# esto es lo que me dio mis diez hijos



## TunS

Hola a todos:

Estoy mirando la pelicula 'Apocalypto' con subtítulos pero, creo que he encontrado un error, ¿me pueden aclarar?

Un hombre le dice al otro:
"esto es lo que me dio mis diez hijos"

Pienso que se debe usar "dieron" en lugar de "dio"... ya que el verbo refiere a los "diez hijos". No estoy seguro .

Gracia de antemano.


----------



## mentayflor

Exacto, se debería decir: esto es lo que ellos me dieron, el aticulo tiene que concordar con el verbo y el adjetivo siempre. Saludos


----------



## TunS

Muchas gracias Mentayflor, te lo agradezco.


----------



## Sköll

The English version is: This is what gave me my ten children.
'mis diez hijos' is the object of the verb, not the subject of the sentence.


----------



## TunS

Ahh, I see now, that makes sense! So it is correct then, thanks Sköll.


----------



## inib

Sköll said:


> The English version is: This is what gave me my ten children.
> 'mis diez hijos' is the object of the verb, not the subject of the sentence.

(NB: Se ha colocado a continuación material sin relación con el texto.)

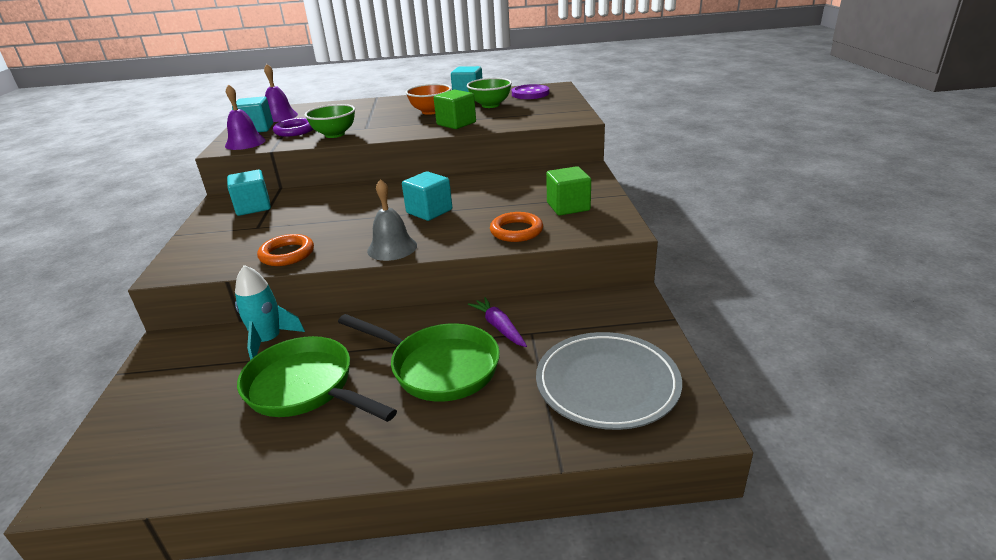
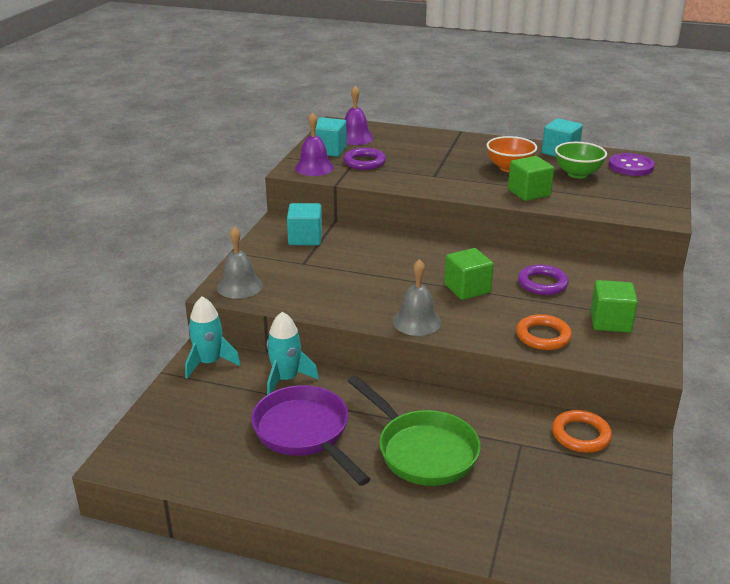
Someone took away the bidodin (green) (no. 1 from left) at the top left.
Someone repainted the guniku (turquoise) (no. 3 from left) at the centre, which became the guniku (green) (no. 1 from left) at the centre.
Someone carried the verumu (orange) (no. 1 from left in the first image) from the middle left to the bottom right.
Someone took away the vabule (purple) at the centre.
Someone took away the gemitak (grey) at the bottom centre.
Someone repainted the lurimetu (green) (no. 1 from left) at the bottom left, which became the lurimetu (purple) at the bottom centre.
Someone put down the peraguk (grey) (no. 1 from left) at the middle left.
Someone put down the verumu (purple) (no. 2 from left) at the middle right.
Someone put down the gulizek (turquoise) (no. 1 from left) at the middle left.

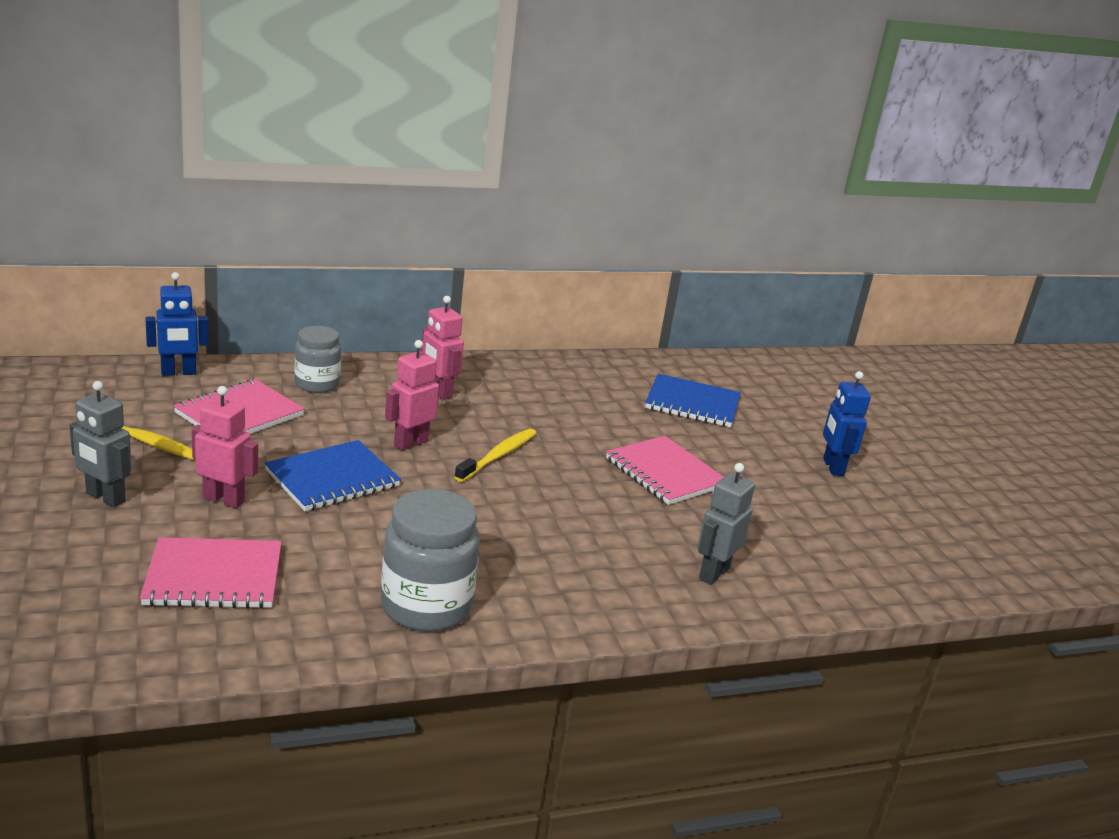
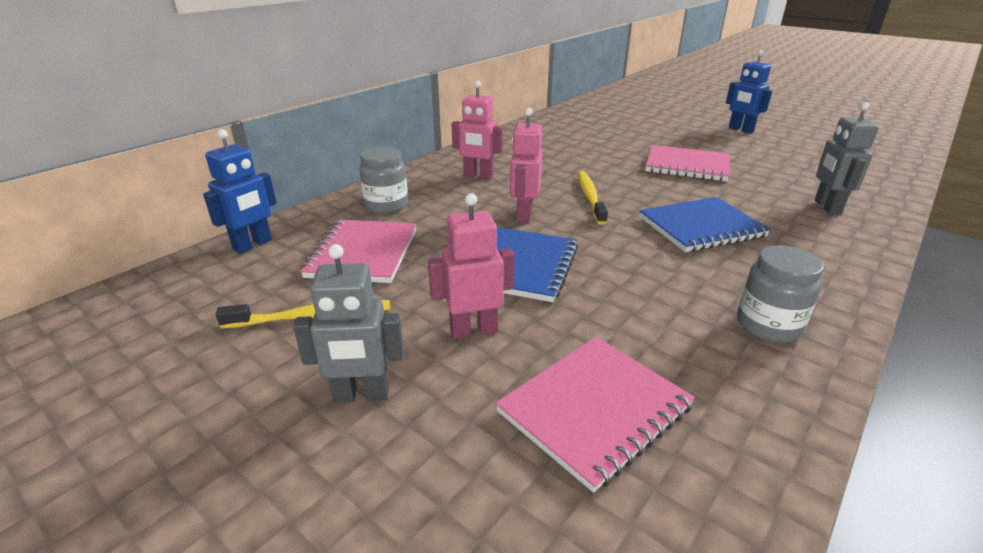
Someone carried the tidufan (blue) (no. 2 from left) from the centre to the middle right.
Someone scaled the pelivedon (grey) (no. 2 from left) at the bottom centre by 0.65.

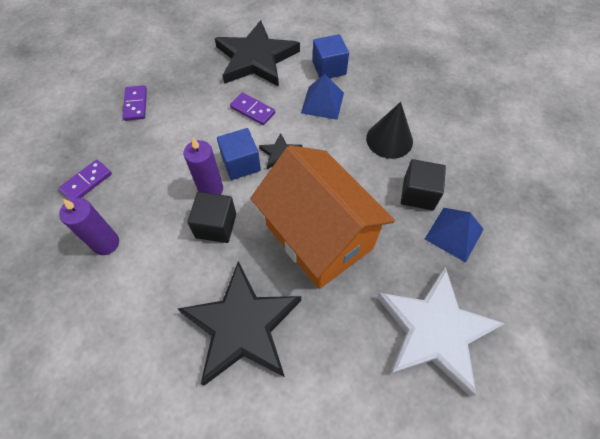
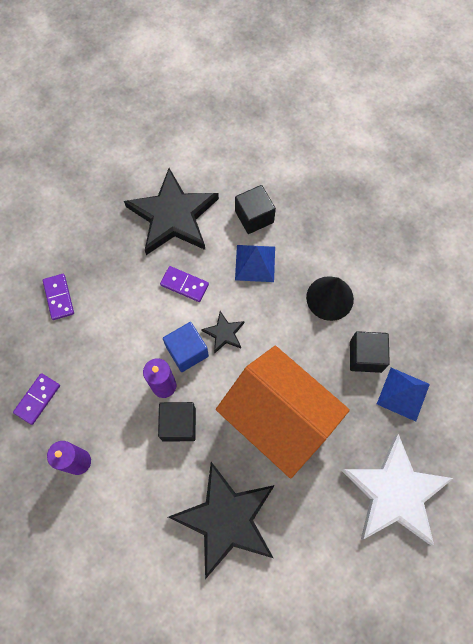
Someone repainted the guniku (blue) (no. 2 from left) at the top centre, which became the guniku (black) (no. 2 from left) at the top centre.

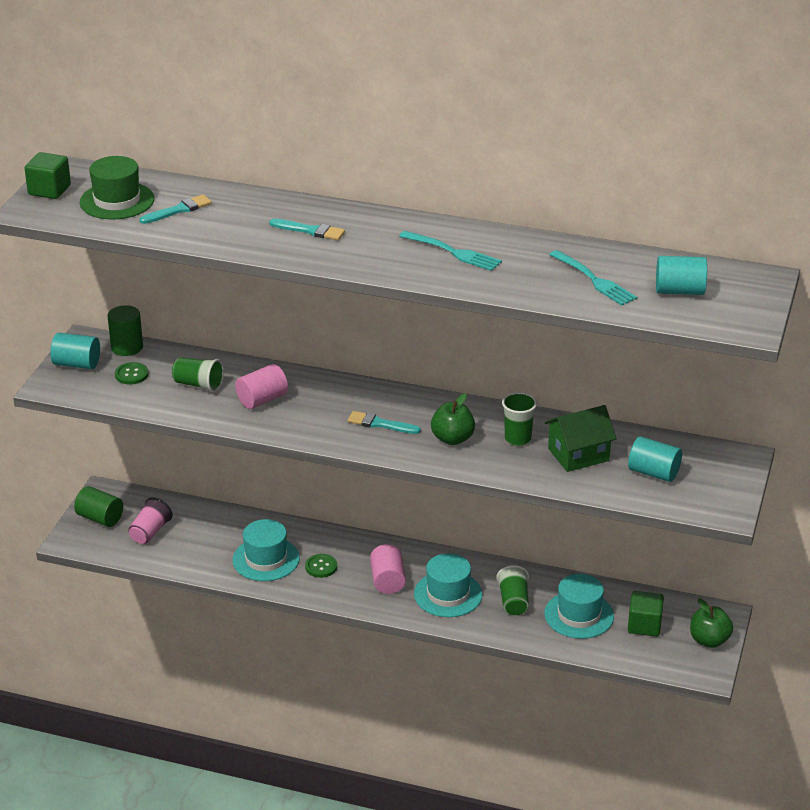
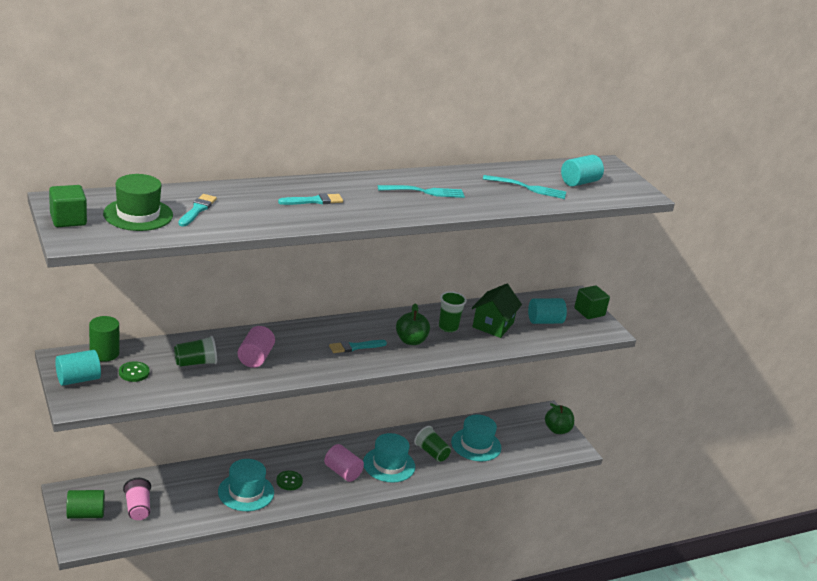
Someone carried the guniku (green) (no. 2 from left) from the bottom right to the middle right.

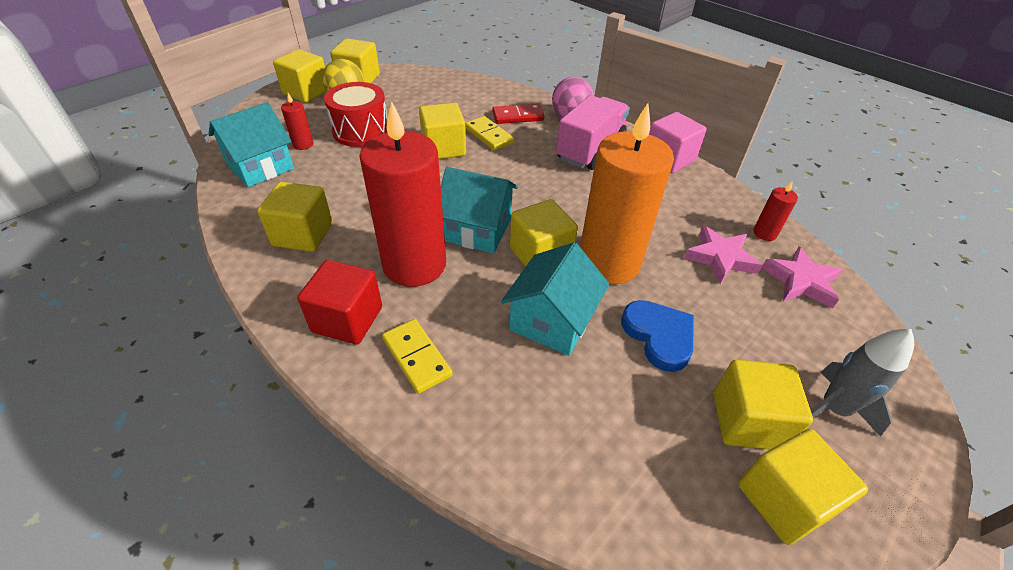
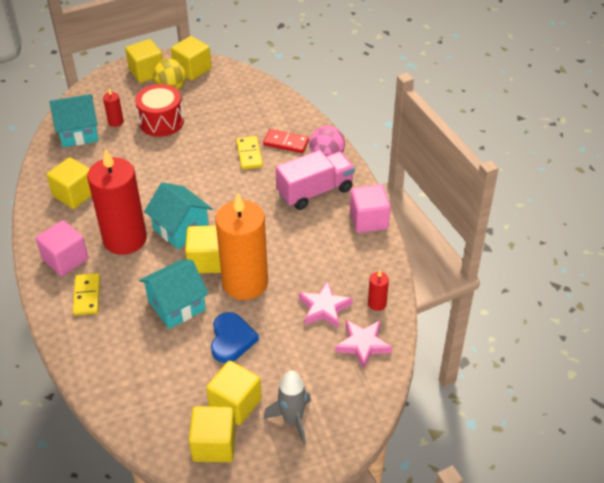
Someone took away the guniku (yellow) (no. 4 from left) at the top centre.
Someone repainted the guniku (red) at the centre, which became the guniku (pink) (no. 1 from left) at the middle left.

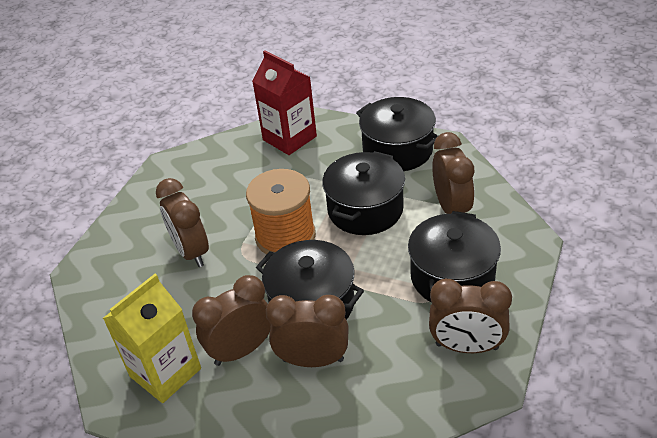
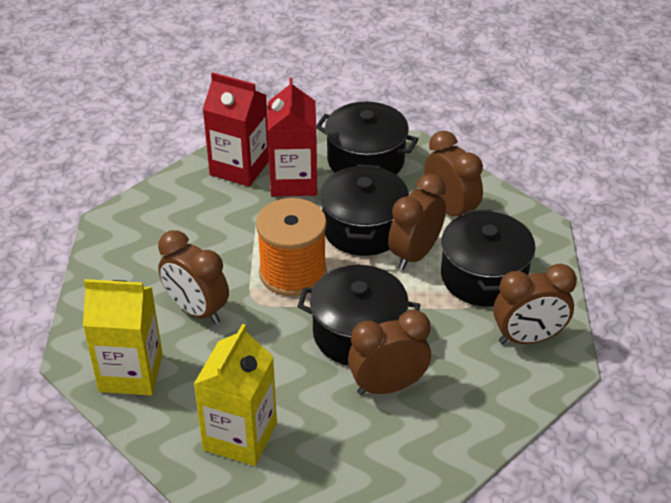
Someone carried the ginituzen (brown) (no. 2 from left in the first image) from the bottom centre to the centre.
Someone put down the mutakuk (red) (no. 2 from left) at the top centre.
Someone put down the mutakuk (yellow) (no. 1 from left) at the bottom left.

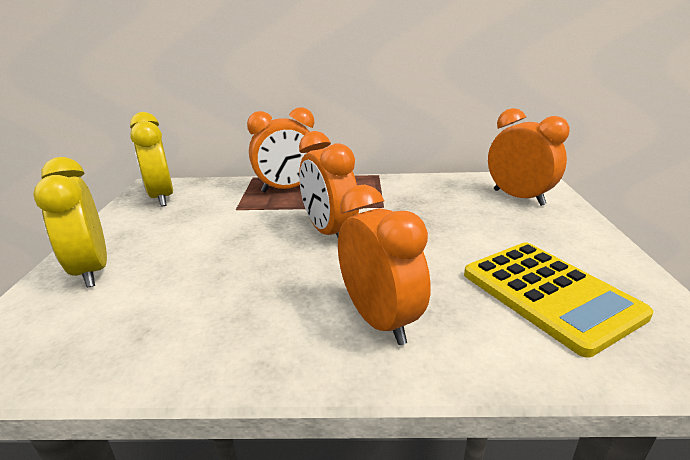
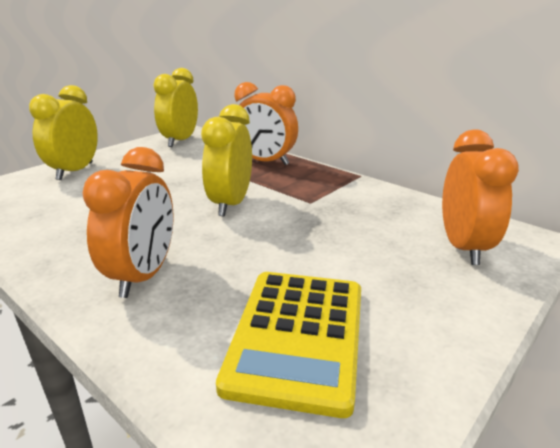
Someone repainted the ginituzen (orange) (no. 2 from left) at the centre, which became the ginituzen (yellow) (no. 3 from left) at the centre.

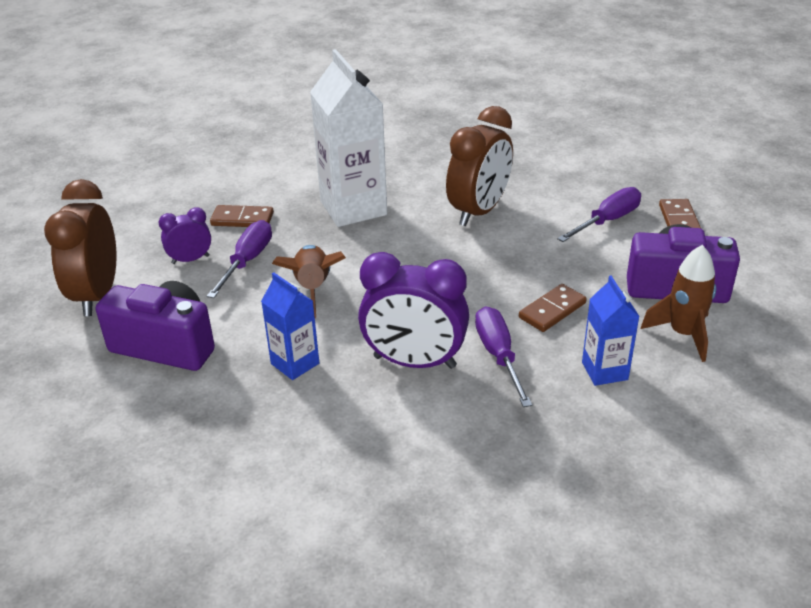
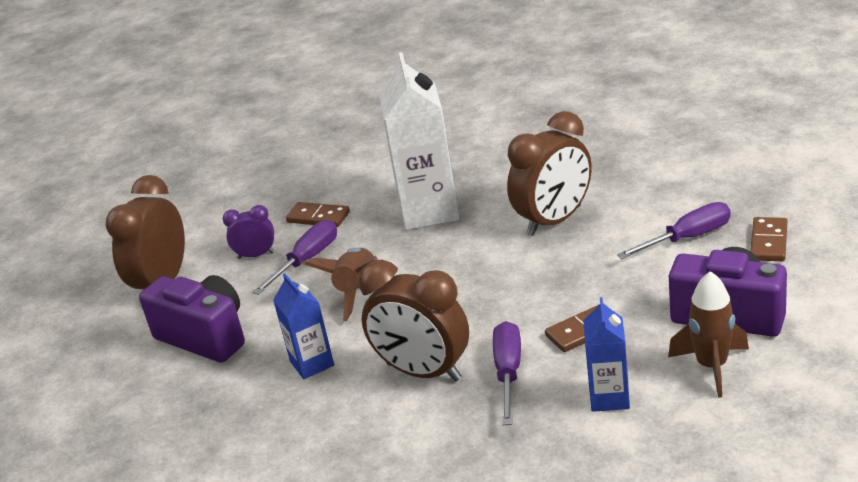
Someone repainted the ginituzen (purple) (no. 2 from left) at the centre, which became the ginituzen (brown) (no. 2 from left) at the centre.

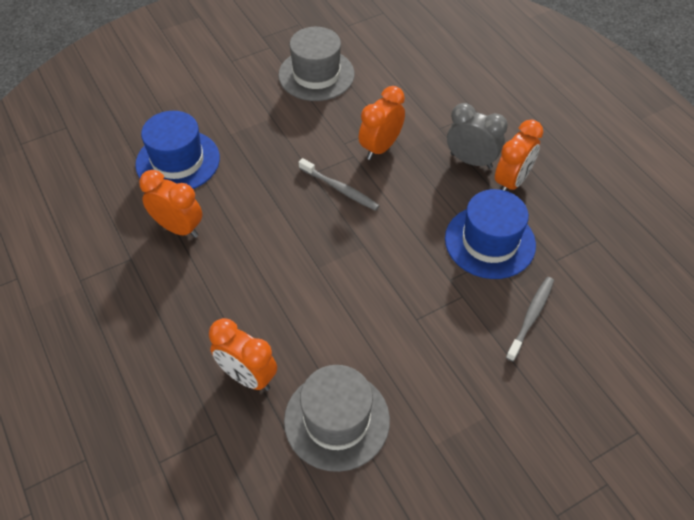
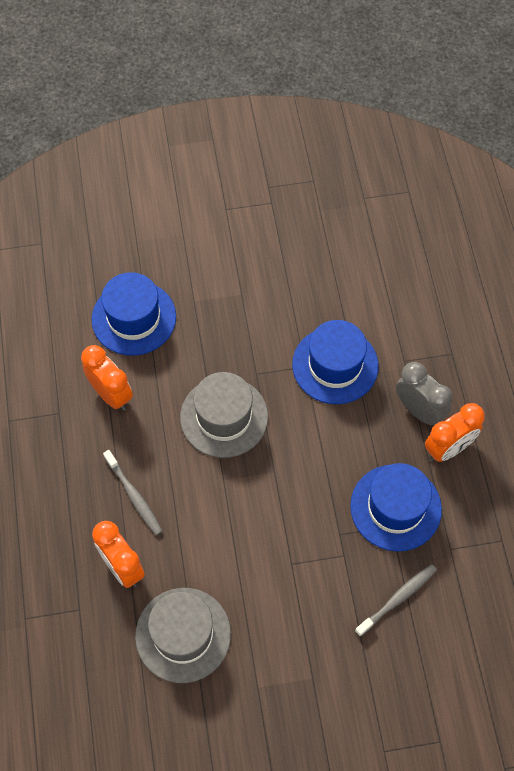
Someone carried the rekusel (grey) (no. 1 from left in the first image) from the top centre to the centre.
Someone swapped the ginituzen (orange) (no. 3 from left) at the top centre for the rekusel (blue) (no. 2 from left) at the centre.
Someone carried the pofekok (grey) (no. 1 from left) from the centre to the middle left.

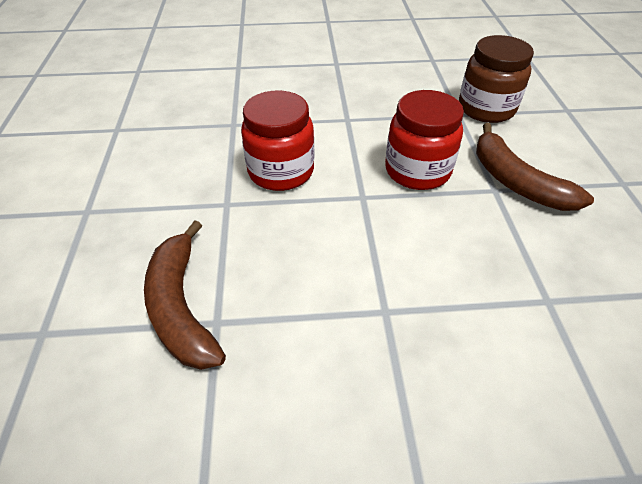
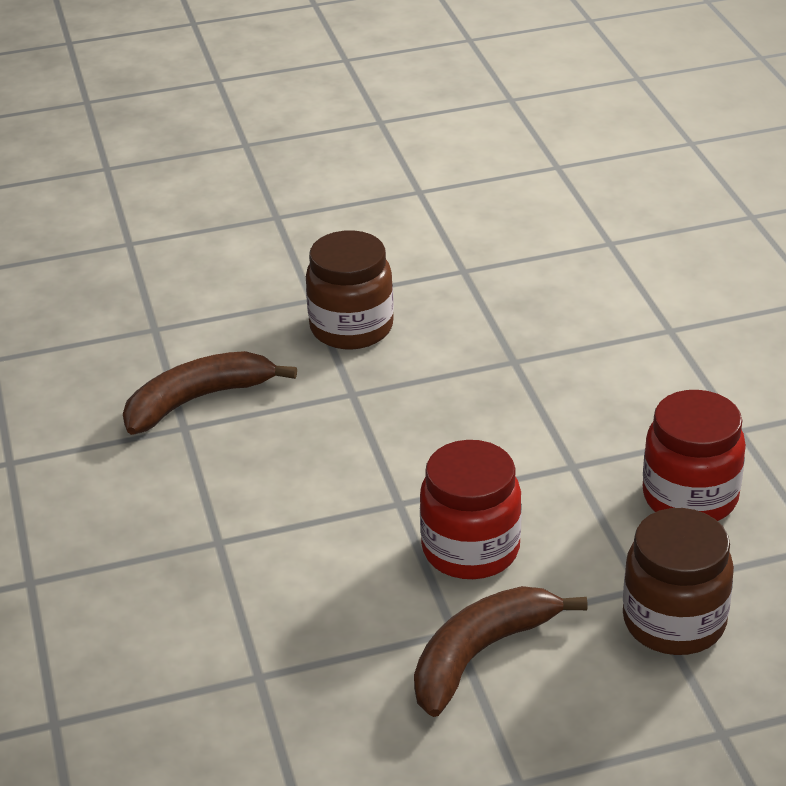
Someone carried the pelivedon (red) (no. 1 from left in the first image) from the top centre to the middle right.
Someone put down the pelivedon (brown) (no. 1 from left) at the centre.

 Hello again, sköll. I too, was wondering about the possibility of "my 10 children", being the object, but wouldn't the Spanish then say "Esto es lo que me dio a mis diez hijos"?


----------



## Sköll

I looked up the English version, so there is no doubt that it is in fact the object of the verb. As how to say it, I'm not quite sure. Either way there is some ambiguity. This happens with most verbs when both objects are people (introducing someone to someone, throwing someone to someone, etc). When you put that 'a' it is not clear who is the direct object object and who is the indirect object. My guess is that the person who wrote the subtitle felt that by removing that 'a', the sentence becomes easier to understand. But then it introduces the possibility that it can be the subject of the sentence.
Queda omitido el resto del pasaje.